What the task asks - Exact copies of all the lines below are required, with the pictures omitted.

Data to use -

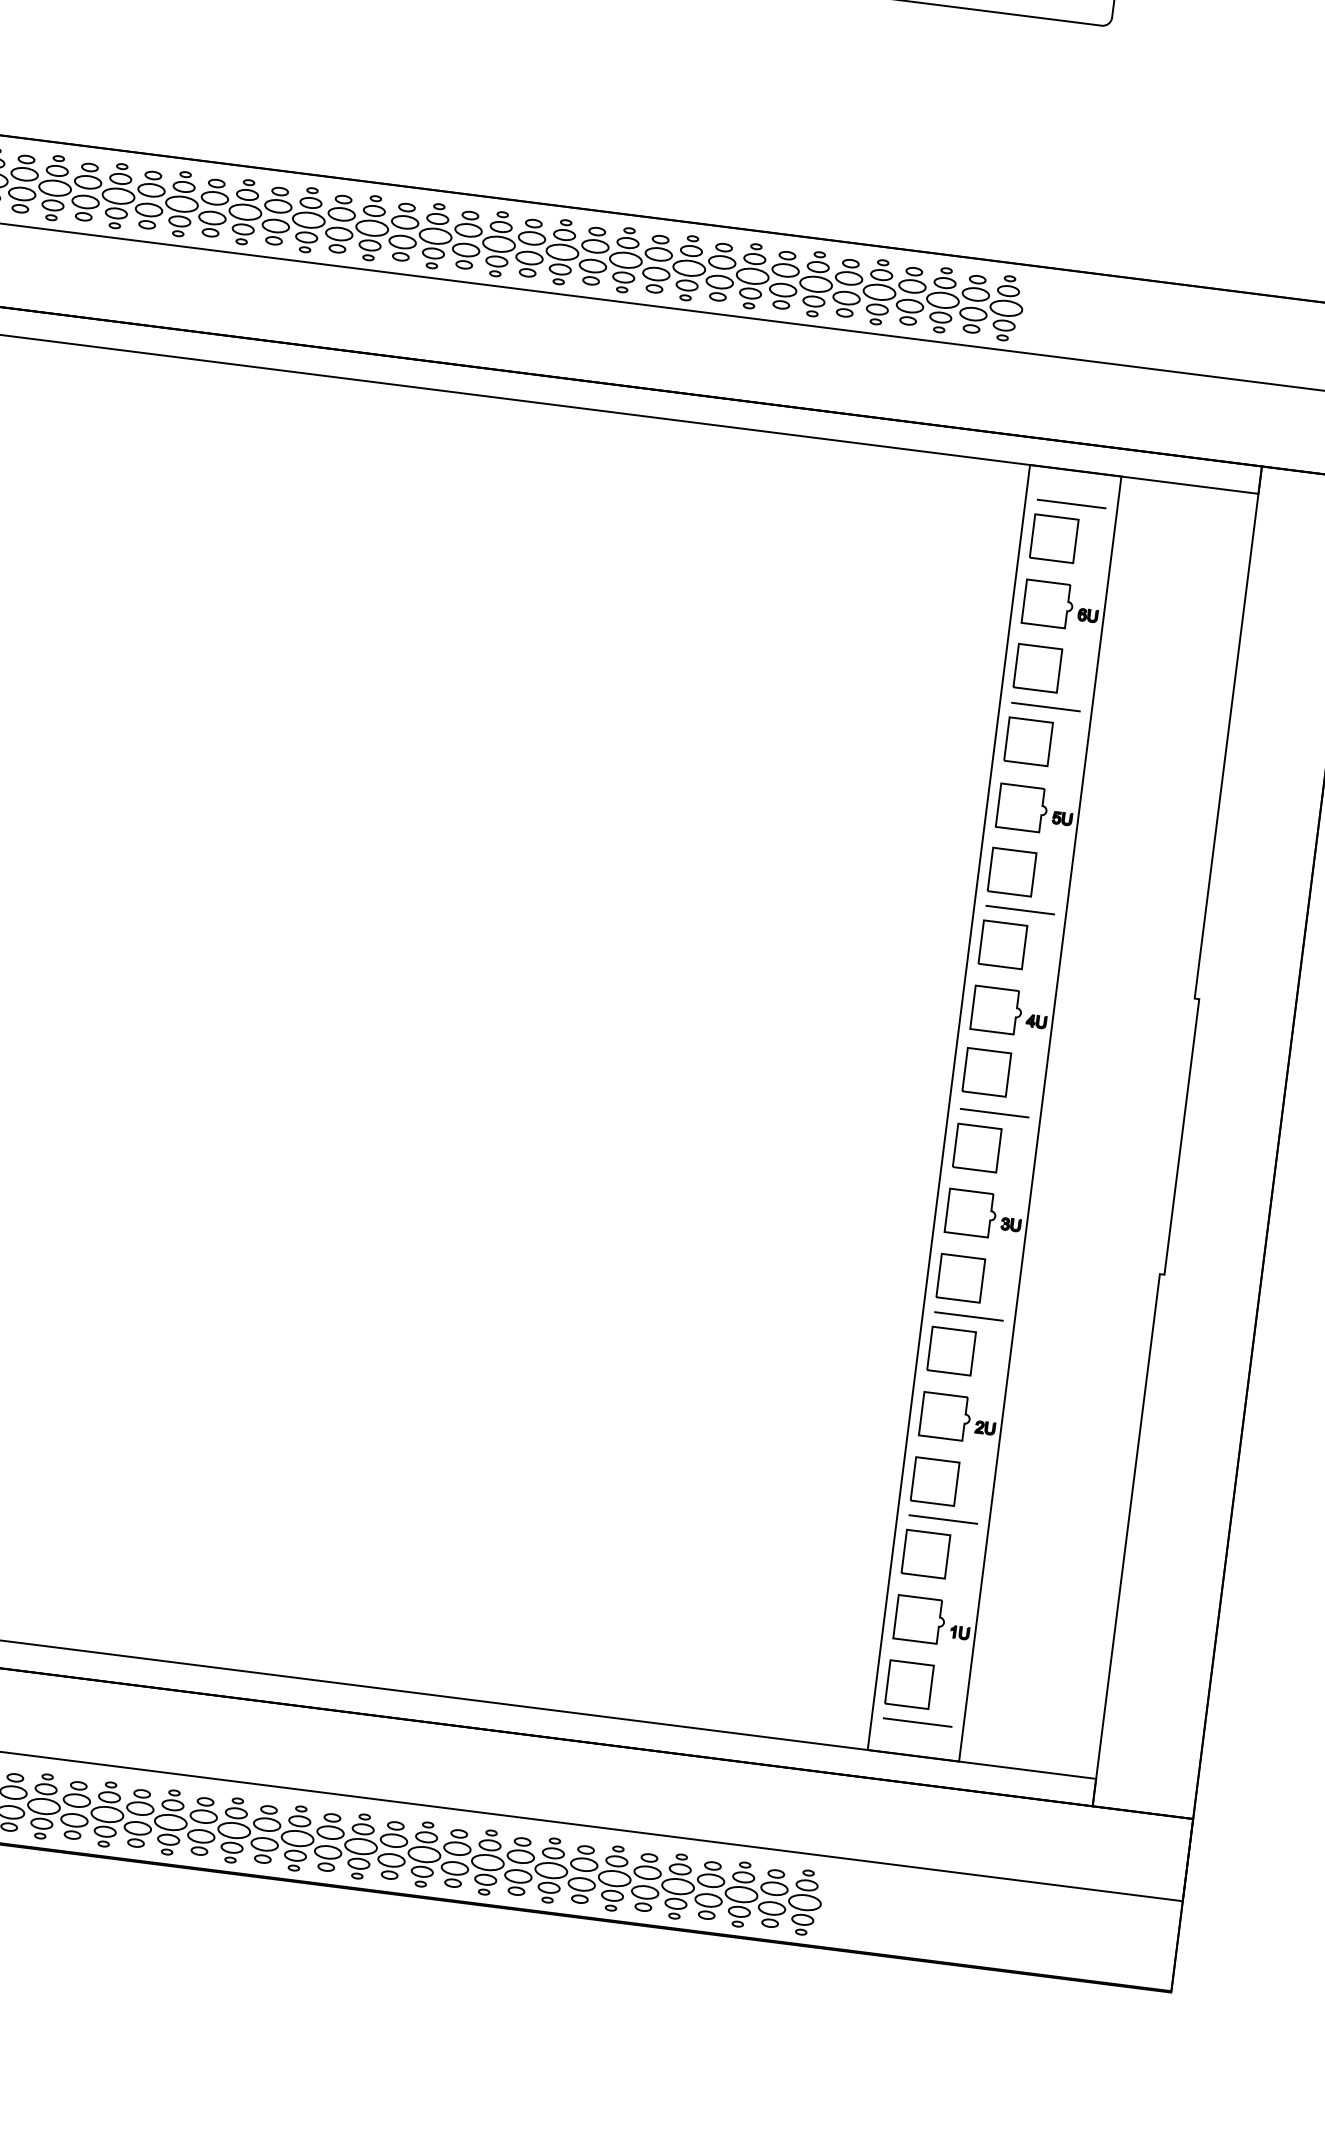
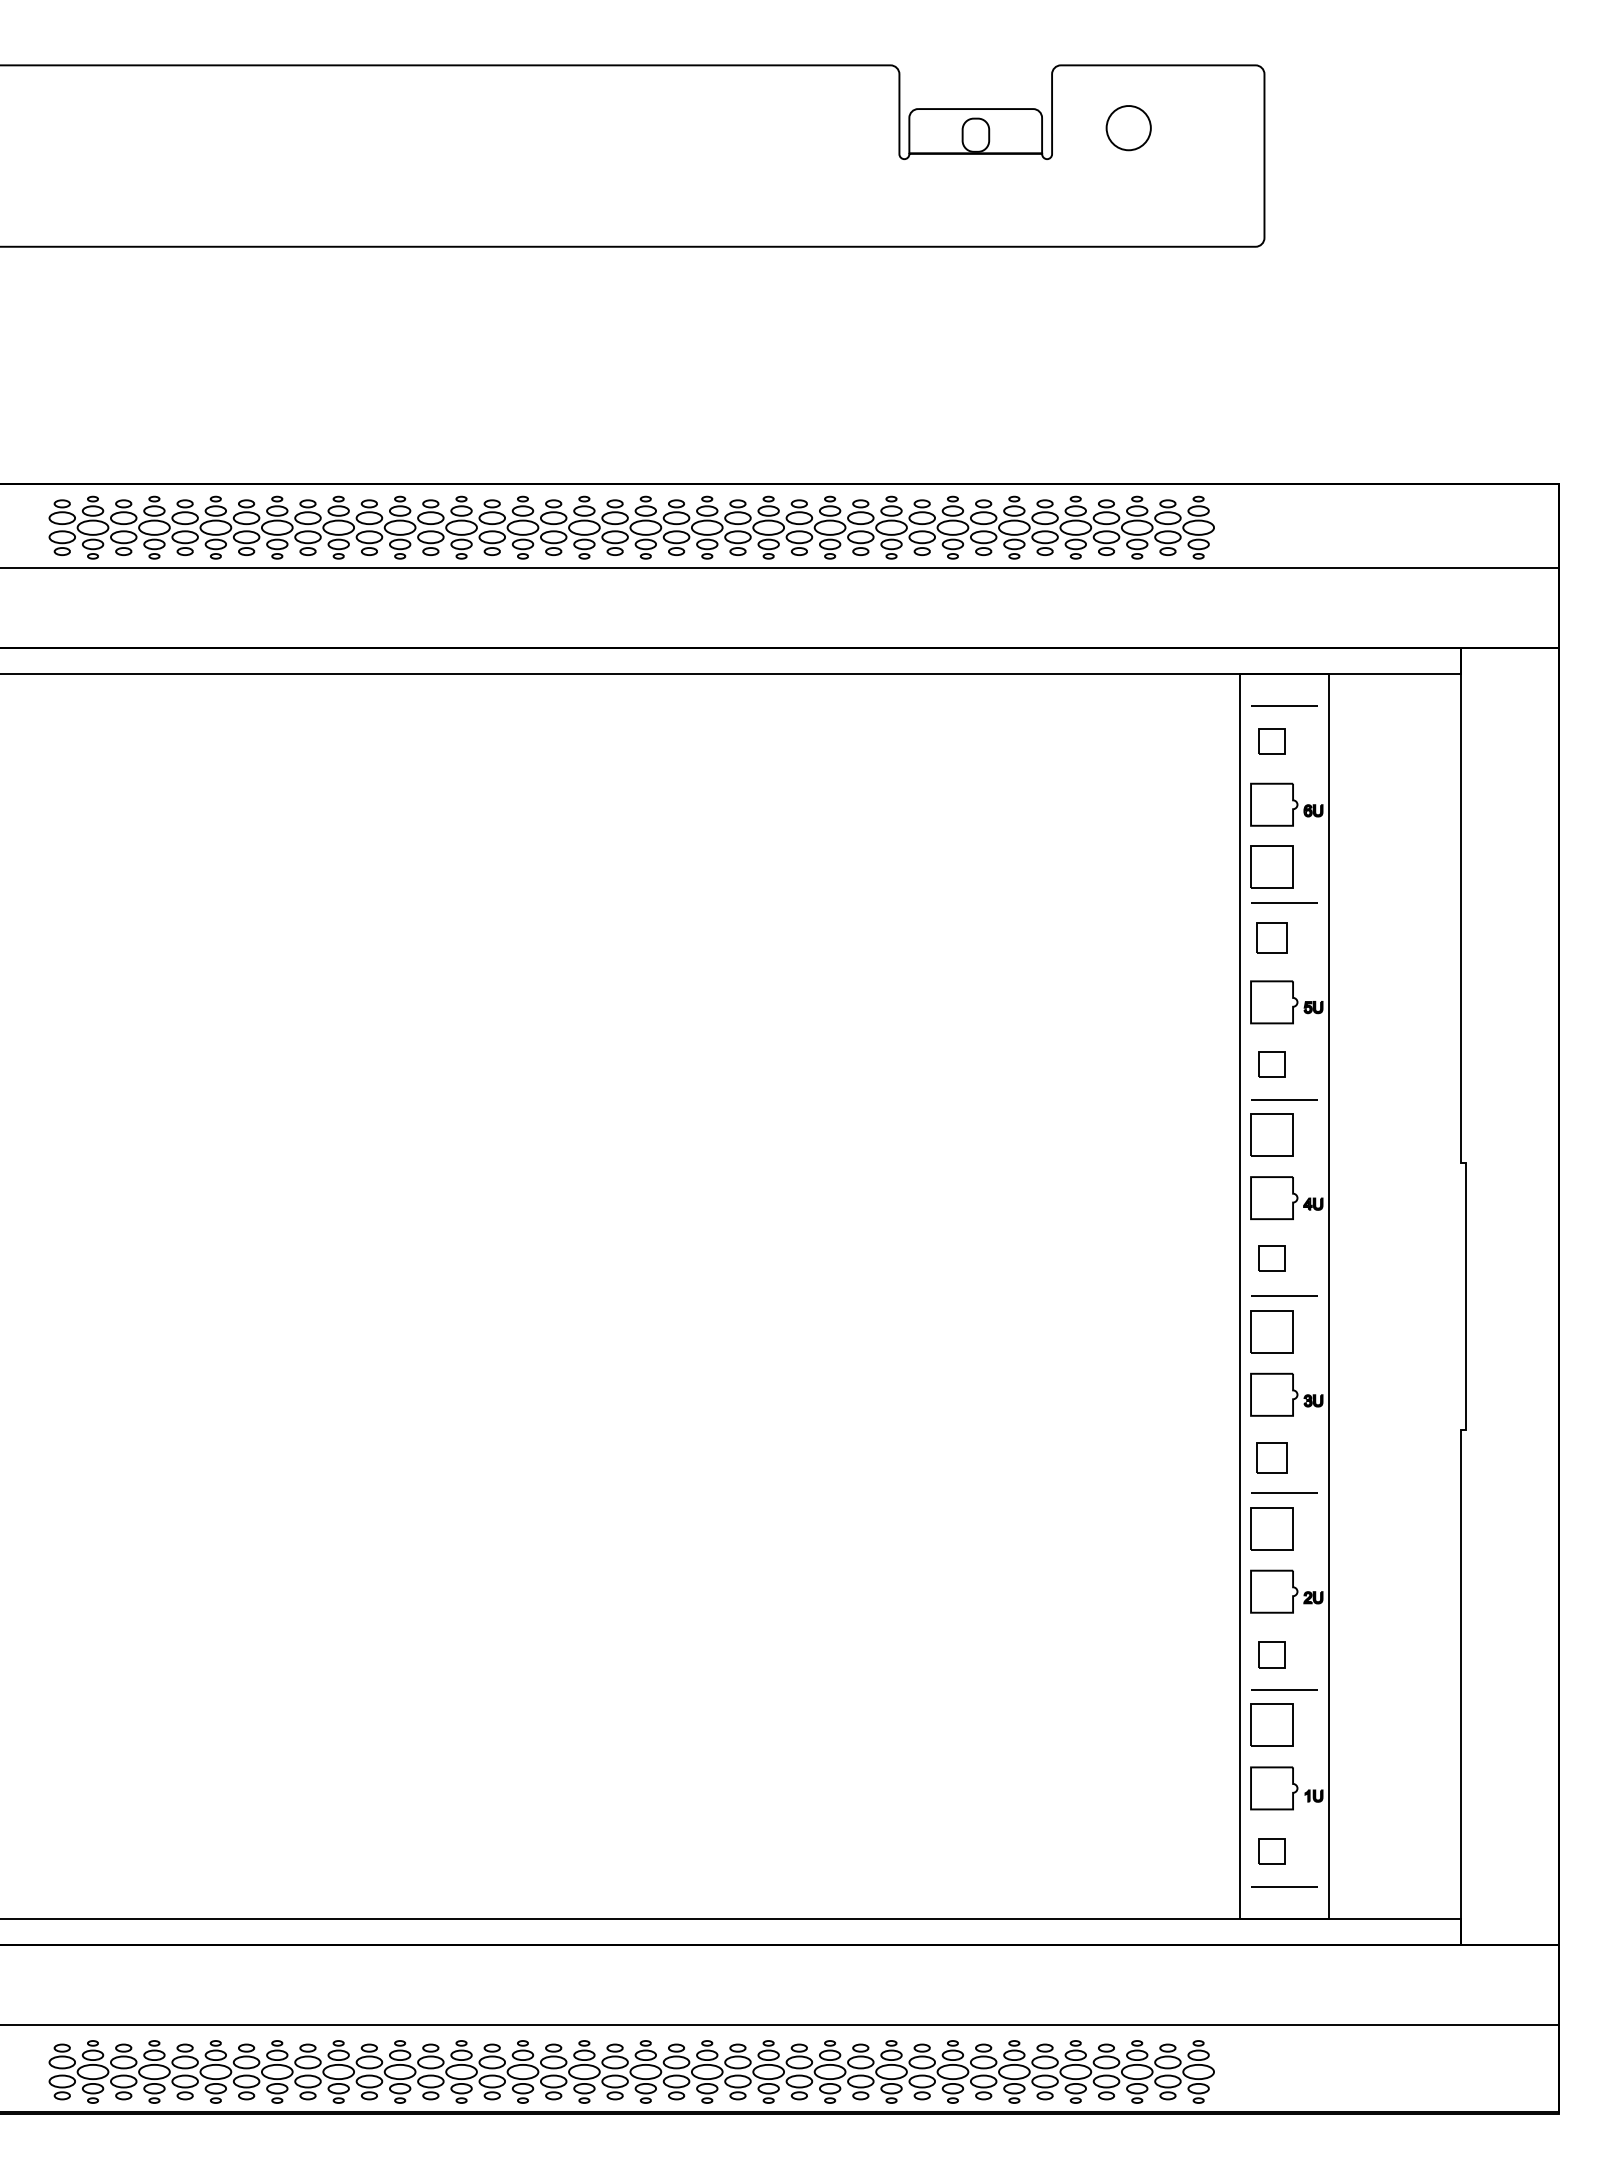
part: (1053, 538) -> (1271, 741), size x0.6
part: (1028, 740) -> (1271, 937), size x0.7
part: (1011, 872) -> (1271, 1064), size x0.6
part: (986, 1072) -> (1271, 1258), size x0.6
part: (960, 1277) -> (1271, 1457), size x0.7
part: (934, 1481) -> (1271, 1654), size x0.6
part: (908, 1684) -> (1271, 1851), size x0.6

Task output -
part: (1053, 538) -> (1271, 741), size x0.6
part: (1028, 740) -> (1271, 937), size x0.7
part: (1011, 872) -> (1271, 1064), size x0.6
part: (986, 1072) -> (1271, 1258), size x0.6
part: (960, 1277) -> (1271, 1457), size x0.7
part: (934, 1481) -> (1271, 1654), size x0.6
part: (908, 1684) -> (1271, 1851), size x0.6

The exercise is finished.